A good night's sleep is also integral to obtaining and maintaining a healthy and effective routine. Adults need seven or more hours of sleep per night for their best health and wellbeing, so prioritizing your sleep schedule can drastically improve your day and is an important factor to staying healthy. Make sure that when you do wake up well-rested, you are getting out of your pajamas and starting your day with a morning routine. This can help the rest of your day feel normal while the uncertainty of working from home continues.

Tip 6: Focus on food and nutrition

In addition to having a well-rounded daily routine, eating at scheduled times throughout the day can help decrease poor food choices and unhealthy cravings. Understanding the nutrients that your body needs to stay healthy can help you stay more alert, but they do vary from person to person. If you are unsure of your suggested nutritional intake, check out a nutrition calculator.

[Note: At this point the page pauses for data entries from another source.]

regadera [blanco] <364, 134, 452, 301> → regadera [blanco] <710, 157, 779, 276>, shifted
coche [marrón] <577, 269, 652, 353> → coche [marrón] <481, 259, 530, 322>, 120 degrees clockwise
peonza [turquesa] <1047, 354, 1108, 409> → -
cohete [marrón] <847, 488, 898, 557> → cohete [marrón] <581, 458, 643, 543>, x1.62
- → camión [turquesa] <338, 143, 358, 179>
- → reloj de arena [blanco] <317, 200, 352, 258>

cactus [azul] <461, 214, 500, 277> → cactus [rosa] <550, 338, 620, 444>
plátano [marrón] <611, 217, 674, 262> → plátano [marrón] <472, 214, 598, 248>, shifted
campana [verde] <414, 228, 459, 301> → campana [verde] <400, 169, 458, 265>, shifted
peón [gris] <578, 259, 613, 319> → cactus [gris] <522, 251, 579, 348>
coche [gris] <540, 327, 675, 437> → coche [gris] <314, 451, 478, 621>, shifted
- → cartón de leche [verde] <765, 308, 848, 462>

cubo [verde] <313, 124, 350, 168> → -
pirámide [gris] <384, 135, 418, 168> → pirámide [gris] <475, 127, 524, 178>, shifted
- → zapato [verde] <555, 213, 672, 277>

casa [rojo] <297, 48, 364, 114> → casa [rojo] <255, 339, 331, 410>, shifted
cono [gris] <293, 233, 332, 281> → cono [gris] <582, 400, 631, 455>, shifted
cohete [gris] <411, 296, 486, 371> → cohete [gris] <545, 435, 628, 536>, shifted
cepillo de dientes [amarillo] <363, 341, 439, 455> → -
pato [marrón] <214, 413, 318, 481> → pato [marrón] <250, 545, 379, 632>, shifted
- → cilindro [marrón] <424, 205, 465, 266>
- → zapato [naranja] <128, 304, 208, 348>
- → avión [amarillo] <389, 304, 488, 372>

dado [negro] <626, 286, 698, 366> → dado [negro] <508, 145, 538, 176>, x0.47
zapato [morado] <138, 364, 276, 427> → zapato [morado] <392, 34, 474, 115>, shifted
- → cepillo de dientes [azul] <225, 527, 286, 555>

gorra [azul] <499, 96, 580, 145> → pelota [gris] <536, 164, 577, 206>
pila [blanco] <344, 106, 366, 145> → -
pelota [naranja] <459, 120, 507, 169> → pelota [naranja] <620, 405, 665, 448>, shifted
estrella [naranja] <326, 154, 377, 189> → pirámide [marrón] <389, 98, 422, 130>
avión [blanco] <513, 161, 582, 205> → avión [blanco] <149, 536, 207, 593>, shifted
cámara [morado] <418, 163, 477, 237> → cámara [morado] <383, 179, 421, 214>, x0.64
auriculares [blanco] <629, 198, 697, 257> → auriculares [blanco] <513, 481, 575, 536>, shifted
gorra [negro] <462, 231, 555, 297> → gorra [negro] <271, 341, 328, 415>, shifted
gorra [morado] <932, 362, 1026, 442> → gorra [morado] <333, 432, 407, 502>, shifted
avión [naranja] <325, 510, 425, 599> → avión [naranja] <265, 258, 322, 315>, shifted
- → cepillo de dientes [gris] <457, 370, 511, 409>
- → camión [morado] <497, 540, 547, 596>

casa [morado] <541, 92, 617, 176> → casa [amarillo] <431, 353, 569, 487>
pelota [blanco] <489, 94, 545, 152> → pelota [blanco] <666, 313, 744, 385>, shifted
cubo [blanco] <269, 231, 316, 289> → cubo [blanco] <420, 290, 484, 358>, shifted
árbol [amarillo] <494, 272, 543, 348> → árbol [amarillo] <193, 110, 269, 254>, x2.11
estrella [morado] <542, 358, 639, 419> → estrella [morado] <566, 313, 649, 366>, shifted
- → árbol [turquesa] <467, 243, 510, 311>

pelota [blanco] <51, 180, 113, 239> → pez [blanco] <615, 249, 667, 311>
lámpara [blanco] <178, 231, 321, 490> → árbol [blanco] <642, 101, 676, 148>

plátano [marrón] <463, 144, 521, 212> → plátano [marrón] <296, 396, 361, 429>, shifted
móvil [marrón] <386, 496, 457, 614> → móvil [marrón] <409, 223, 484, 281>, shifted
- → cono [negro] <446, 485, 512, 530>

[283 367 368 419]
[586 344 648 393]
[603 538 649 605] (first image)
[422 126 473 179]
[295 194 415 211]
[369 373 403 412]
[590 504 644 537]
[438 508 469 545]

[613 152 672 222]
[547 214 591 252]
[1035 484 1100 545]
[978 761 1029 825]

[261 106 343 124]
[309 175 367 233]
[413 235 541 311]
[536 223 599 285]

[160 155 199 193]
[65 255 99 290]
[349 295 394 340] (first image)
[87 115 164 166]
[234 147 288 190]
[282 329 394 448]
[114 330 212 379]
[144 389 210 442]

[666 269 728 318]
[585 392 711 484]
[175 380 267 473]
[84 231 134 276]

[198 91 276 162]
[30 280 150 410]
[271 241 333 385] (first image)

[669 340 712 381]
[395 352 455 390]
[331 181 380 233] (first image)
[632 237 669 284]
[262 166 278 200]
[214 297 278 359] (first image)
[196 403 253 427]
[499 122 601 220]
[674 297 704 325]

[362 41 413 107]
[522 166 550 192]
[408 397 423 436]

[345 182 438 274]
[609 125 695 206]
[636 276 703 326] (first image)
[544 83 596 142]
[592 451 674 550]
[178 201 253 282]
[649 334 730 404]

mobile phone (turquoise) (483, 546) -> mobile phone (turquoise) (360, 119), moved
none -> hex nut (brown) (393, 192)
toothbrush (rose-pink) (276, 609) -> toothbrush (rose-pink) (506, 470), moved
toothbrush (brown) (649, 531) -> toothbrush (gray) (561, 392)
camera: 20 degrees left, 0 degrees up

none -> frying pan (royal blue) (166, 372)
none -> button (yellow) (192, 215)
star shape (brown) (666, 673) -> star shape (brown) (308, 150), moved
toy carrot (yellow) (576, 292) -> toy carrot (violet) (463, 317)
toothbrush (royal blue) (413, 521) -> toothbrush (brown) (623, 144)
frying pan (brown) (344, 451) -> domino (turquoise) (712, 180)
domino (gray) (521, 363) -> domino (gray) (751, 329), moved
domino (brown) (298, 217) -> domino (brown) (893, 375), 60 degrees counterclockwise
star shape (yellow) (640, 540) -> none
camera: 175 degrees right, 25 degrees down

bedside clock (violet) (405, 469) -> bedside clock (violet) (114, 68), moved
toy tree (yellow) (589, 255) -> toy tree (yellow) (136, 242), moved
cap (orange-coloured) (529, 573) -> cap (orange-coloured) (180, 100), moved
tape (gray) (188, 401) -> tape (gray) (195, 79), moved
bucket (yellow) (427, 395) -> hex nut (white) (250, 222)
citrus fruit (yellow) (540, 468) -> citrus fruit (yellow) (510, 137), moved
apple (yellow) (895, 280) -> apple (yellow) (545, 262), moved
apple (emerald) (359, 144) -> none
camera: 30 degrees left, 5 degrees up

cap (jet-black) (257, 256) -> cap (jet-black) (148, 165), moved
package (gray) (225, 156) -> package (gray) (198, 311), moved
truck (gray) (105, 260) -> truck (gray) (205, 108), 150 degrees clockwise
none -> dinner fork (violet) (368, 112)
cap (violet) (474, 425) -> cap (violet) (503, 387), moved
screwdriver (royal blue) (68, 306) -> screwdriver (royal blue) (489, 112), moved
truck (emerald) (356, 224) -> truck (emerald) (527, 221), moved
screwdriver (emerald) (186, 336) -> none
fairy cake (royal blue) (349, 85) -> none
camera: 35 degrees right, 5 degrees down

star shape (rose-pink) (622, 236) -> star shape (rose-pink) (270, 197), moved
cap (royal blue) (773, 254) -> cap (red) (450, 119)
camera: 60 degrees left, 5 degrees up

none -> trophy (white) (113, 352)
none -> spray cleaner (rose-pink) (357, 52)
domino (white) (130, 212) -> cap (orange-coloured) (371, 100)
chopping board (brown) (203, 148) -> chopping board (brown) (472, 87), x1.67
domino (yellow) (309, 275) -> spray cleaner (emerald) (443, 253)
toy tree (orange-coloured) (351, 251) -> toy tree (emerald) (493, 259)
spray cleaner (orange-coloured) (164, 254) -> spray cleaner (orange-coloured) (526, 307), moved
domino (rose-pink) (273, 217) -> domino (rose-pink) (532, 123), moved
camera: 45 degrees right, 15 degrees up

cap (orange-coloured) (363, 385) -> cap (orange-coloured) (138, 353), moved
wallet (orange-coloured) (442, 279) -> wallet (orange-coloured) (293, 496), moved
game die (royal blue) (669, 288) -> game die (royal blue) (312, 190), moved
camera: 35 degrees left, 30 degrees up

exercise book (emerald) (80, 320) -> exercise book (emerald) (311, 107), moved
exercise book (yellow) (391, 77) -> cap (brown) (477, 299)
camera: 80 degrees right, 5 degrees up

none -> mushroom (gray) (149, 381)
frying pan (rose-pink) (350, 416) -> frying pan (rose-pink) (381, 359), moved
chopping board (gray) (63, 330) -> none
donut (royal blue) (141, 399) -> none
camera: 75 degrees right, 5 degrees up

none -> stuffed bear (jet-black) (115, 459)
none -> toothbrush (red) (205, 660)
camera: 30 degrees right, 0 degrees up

If you are someone that prefers smaller meals and more snacks throughout the day, make sure you have plenty of healthy options, like fruits, vegetables and lean proteins available (an apple a day keeps the hospital away). While you may spend most of your time from home, meal prepping and planning can make your day flow easier without having to take a break to make an entire meal in the middle of your work day. Most importantly, stay hydrated by drinking plenty of water.

Tip 7: Don't forget about your mental health

While focusing on daily habits and routines to improve your physical health is important, it is also a great time to turn inward and check in with yourself. Perhaps your anxiety has increased and it's impacting your work or day-to-day life. Determining the cause and taking proactive steps toward mitigating these occurrences are important.

For example, with the increase in handwashing, this can also be a great time to practice mini meditation sessions by focusing on taking deep breaths. This can reduce anxiety and even lower your blood pressure. Keeping a journal and writing out your daily thoughts or worries can also help manage stress during unpredictable times, too.

While the future of COVI9-19 and our lives may be unpredictable, you can manage your personal uncertainties by focusing on improving the lifestyle factors you can control—from staying active to having a routine and focusing on your mental health—to make sure that you emerge from this pandemic as your same old self or maybe even better.